Je me hisse sur le lit étroit et rebondis comme un petit diable.
Ses montants sont surmontés de grosses boules en métal doré.
— Il y a quoi là-dedans ? je demande en désignant l’une d’elles.
— Un poussin ! réplique-t-elle sèchement, pour me clouer le bec.

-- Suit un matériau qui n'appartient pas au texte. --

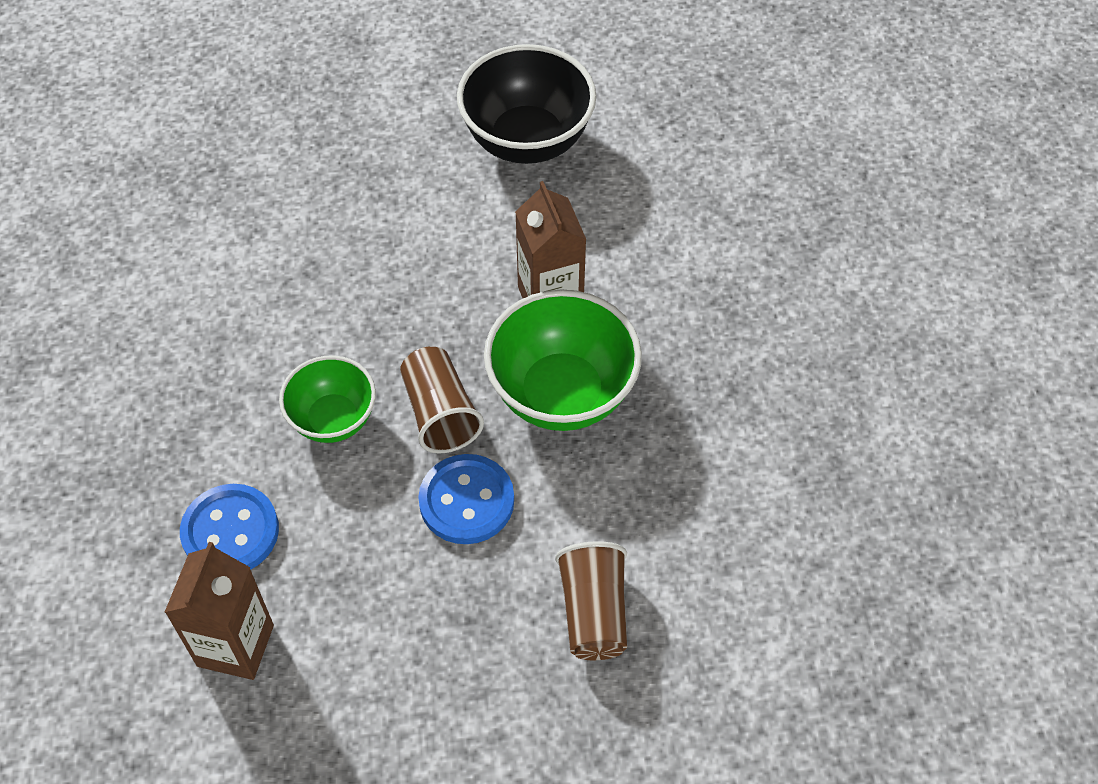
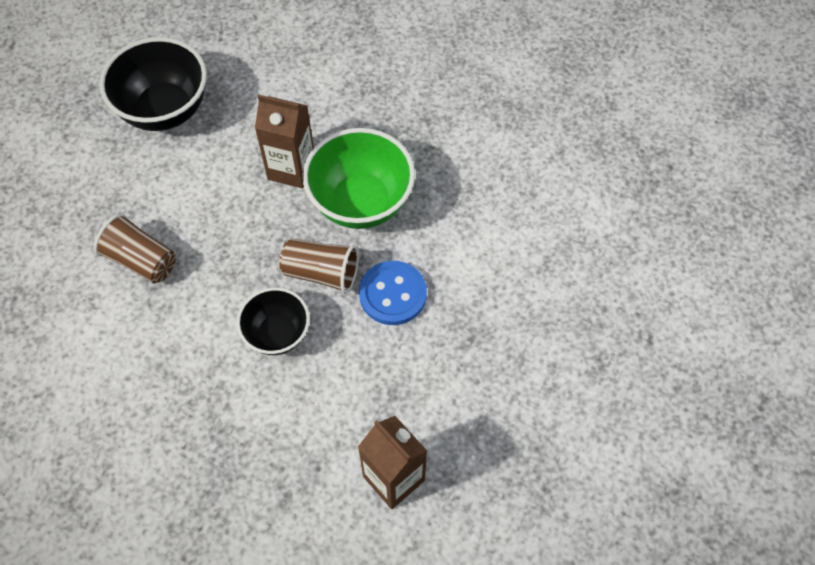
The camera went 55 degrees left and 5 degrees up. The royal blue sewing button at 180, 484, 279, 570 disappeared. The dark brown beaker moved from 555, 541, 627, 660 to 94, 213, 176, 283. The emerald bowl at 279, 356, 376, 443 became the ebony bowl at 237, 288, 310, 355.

Je toque en cachette, j’écoute, mais rien n’y remue.
II
Ce soir, c’est loto.
Mamie s’agenouille devant l’armoire normande. Elle est si grande qu’elle contient toutes ses affaires. Maintenant, il lui faut extirper le large tiroir du bas, celui des trésors, en évitant de le bloquer.
Il cède. J’épie.
Mamie palpe la garniture comme des fruits, dépapillotte les babioles et les aligne sous mon regard friand. Je lorgne, je brûle que tout m’appartienne : le petit savon à la rose, la chaînette dorée, la boîte à thé, le calendrier chinois. Mais il faut attendre mille ans avant de pouvoir les gagner.
Un délice ce texte.
Le poussin dans la boule en métal doré du lit. « Je toque en cachette, j’écoute, mais rien n’y remue. »
Le fait de devoir attendre 1000 ans pour gagner les babioles de mamie.
Merci.
merci Françoise. Aujourd’hui Mamie a mille ans et les poussins se sont envolés vers d’autres chambres. C’est doux d’y retourner, malgré les pieds.